In [2]:
import os
import sys
sys.path.append(r'D:\Gethub\Sentiment-Analysis-of-Movie-Reviews')
from Pre_Processing import preprocess_text
from sklearn.model_selection import train_test_split
from sklearn.feature_extraction.text import TfidfVectorizer
from sklearn.model_selection import GridSearchCV
from sklearn.tree import DecisionTreeClassifier

In [2]:
# Extract Texts from Folders
def read_reviews(reviews_path):
    reviews = []
    for filename in os.listdir(reviews_path):
        if filename.endswith(".txt"):
            with open(os.path.join(reviews_path, filename), 'r', encoding='ISO-8859-1') as file:
                reviews.append(file.read())
    return reviews

In [3]:
# Define the paths to the positive and negative reviews
pos_reviews_path = r'D:\Gethub\Sentiment-Analysis-of-Movie-Reviews\Augmented_Dataset\pos'
neg_reviews_path = r'D:\Gethub\Sentiment-Analysis-of-Movie-Reviews\Augmented_Dataset\neg'

# Read the positive and negative reviews
original_pos_reviews = read_reviews(pos_reviews_path)
original_neg_reviews = read_reviews(neg_reviews_path)


# Preprocess the reviews
positive_reviews = preprocess_text(original_pos_reviews)
negative_reviews = preprocess_text(original_neg_reviews)

In [4]:
# Concatenate the list of reviews into a single string
all_reviews = [' '.join(review) for review in positive_reviews + negative_reviews]

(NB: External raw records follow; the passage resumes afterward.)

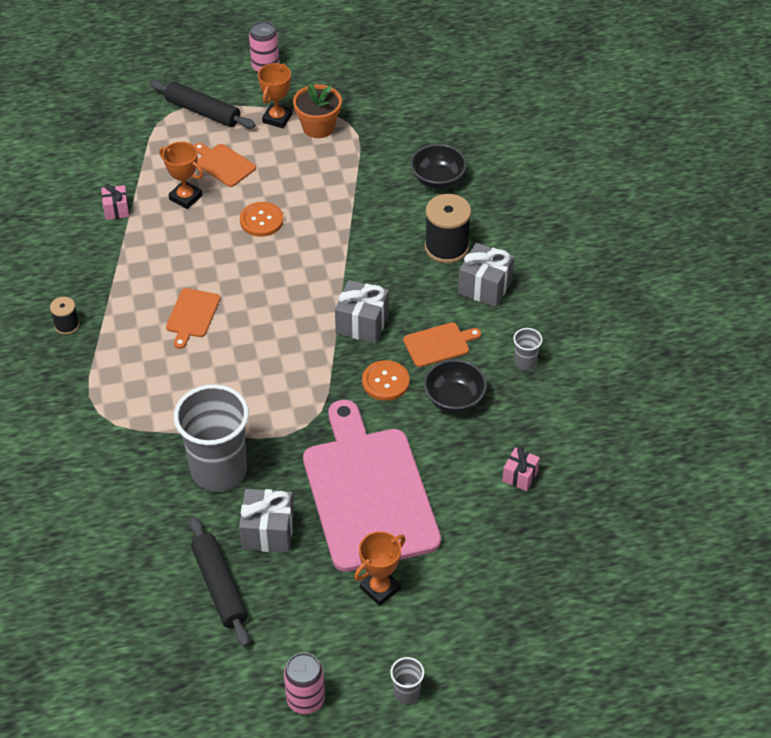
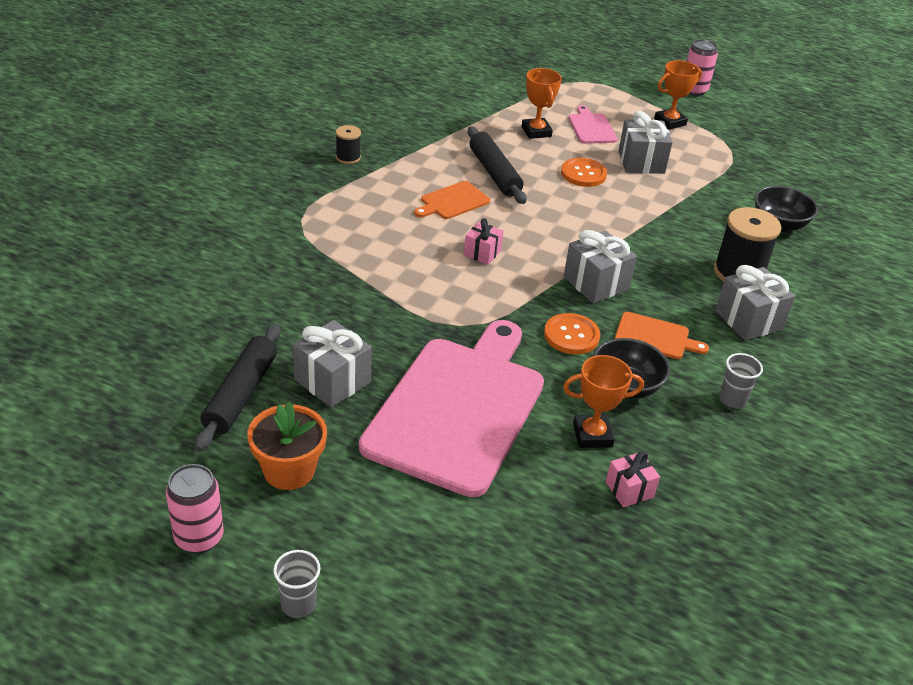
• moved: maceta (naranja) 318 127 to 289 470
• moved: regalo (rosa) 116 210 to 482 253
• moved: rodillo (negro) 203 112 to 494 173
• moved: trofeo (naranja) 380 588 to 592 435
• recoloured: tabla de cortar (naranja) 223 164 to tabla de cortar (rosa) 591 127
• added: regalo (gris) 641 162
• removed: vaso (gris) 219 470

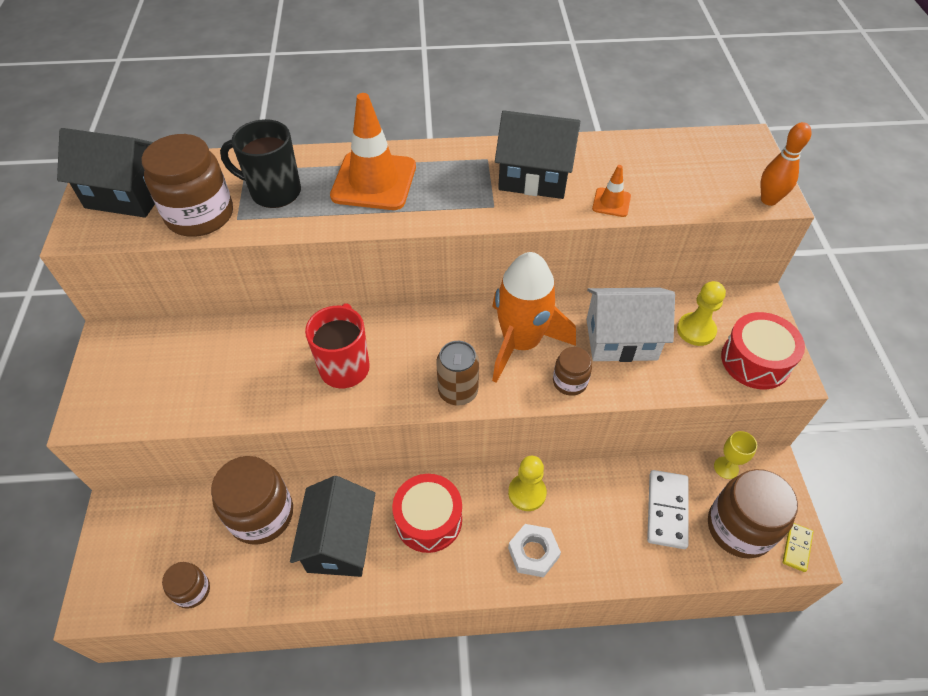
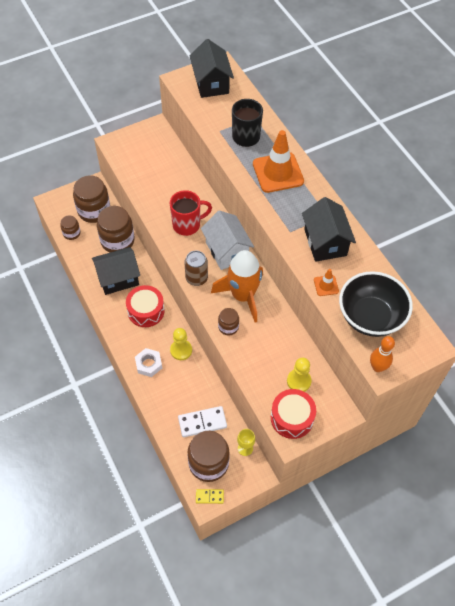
• moved: tarro (marrón) 200 215 to 94 210
• moved: casa (blanco) 621 339 to 227 251
• added: cuenco (negro) 370 317

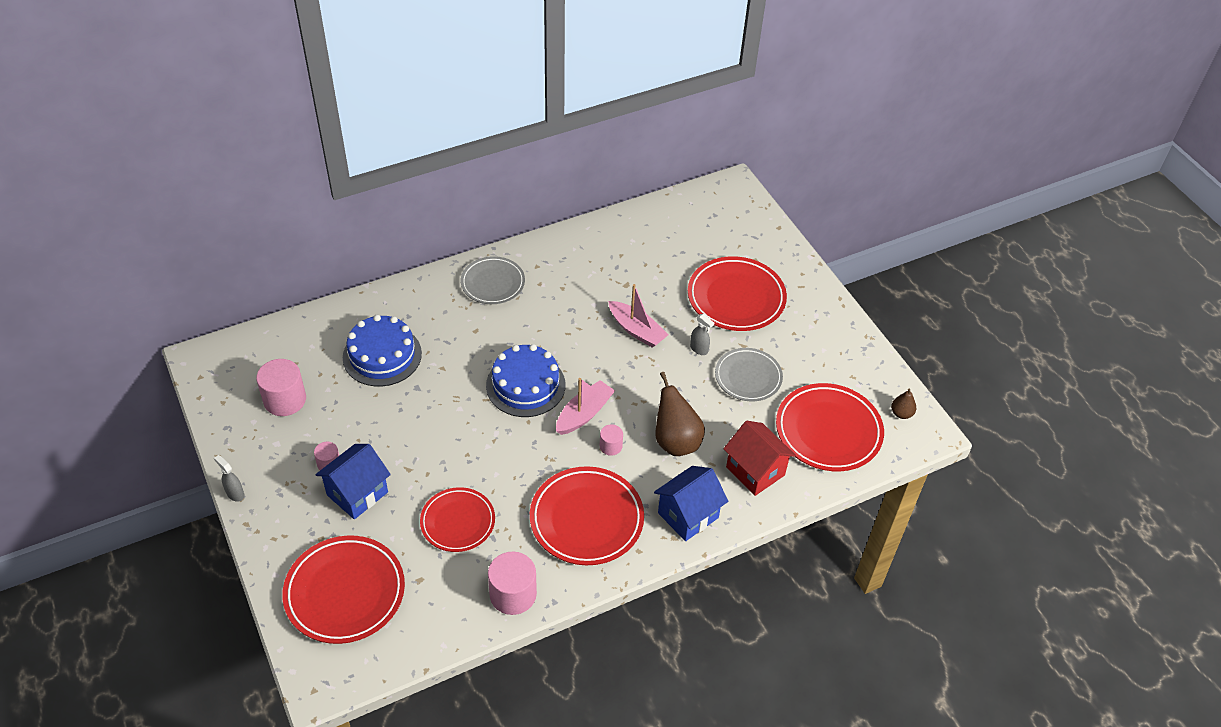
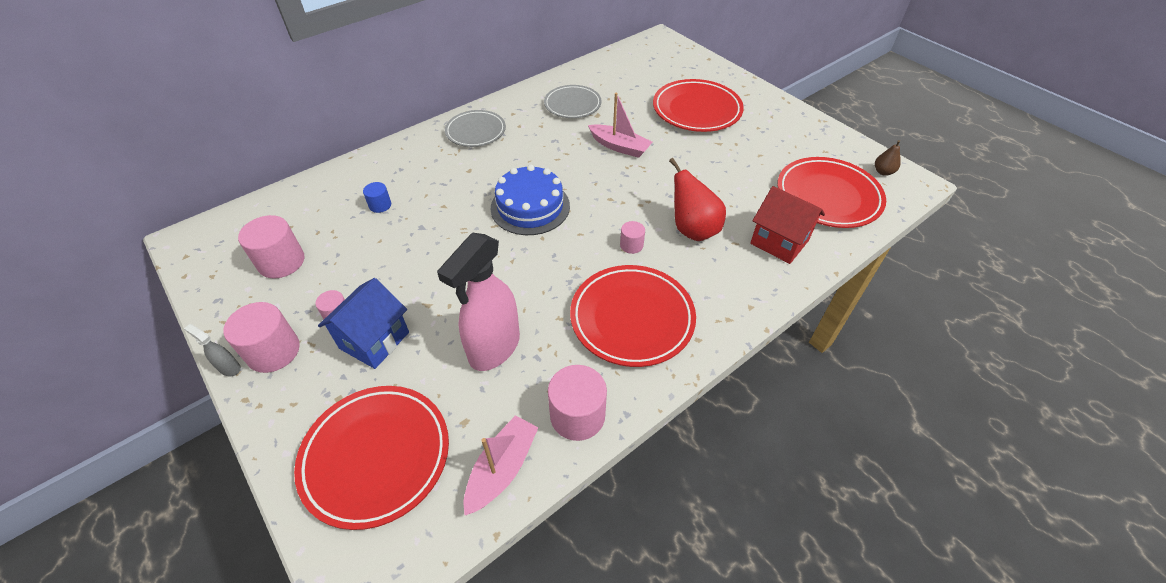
• added: cilindro (rosa) 273 351
• replaced: tarta (azul) 382 355 to cilindro (azul) 380 205
• replaced: plato (rojo) 458 522 to pulverizador (rosa) 494 348
• moved: barco (rosa) 584 414 to 502 469
• moved: plato (gris) 748 377 to 572 105
• recoloured: pera (marrón) 676 441 to pera (rojo) 692 230
• removed: casa (azul) 688 515
• removed: pulverizador (gris) 699 349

# Create labels for the reviews
labels = [1] * len(positive_reviews) + [0] * len(negative_reviews)


# TF-IDF feature extraction
vectorizer = TfidfVectorizer()
X = vectorizer.fit_transform(all_reviews)
y = labels

In [5]:
# Split the dataset
X_train, X_test, y_train, y_test = train_test_split(X, y, test_size=0.3, random_state=42, shuffle=True)


In [6]:
# Define the parameter grid to search over
param_grid = {
    'max_depth': [None, 10, 20, 30],      # Maximum depth of the tree
    'min_samples_split': [2, 5, 10],      # Minimum number of samples required to split an internal node
    'min_samples_leaf': [1, 2, 4],         # Minimum number of samples required to be at a leaf node
    'criterion': ['gini', 'entropy']      # Function to measure the quality of a split
}


# Create a Decision Tree classifier
dt_classifier = DecisionTreeClassifier(random_state=42)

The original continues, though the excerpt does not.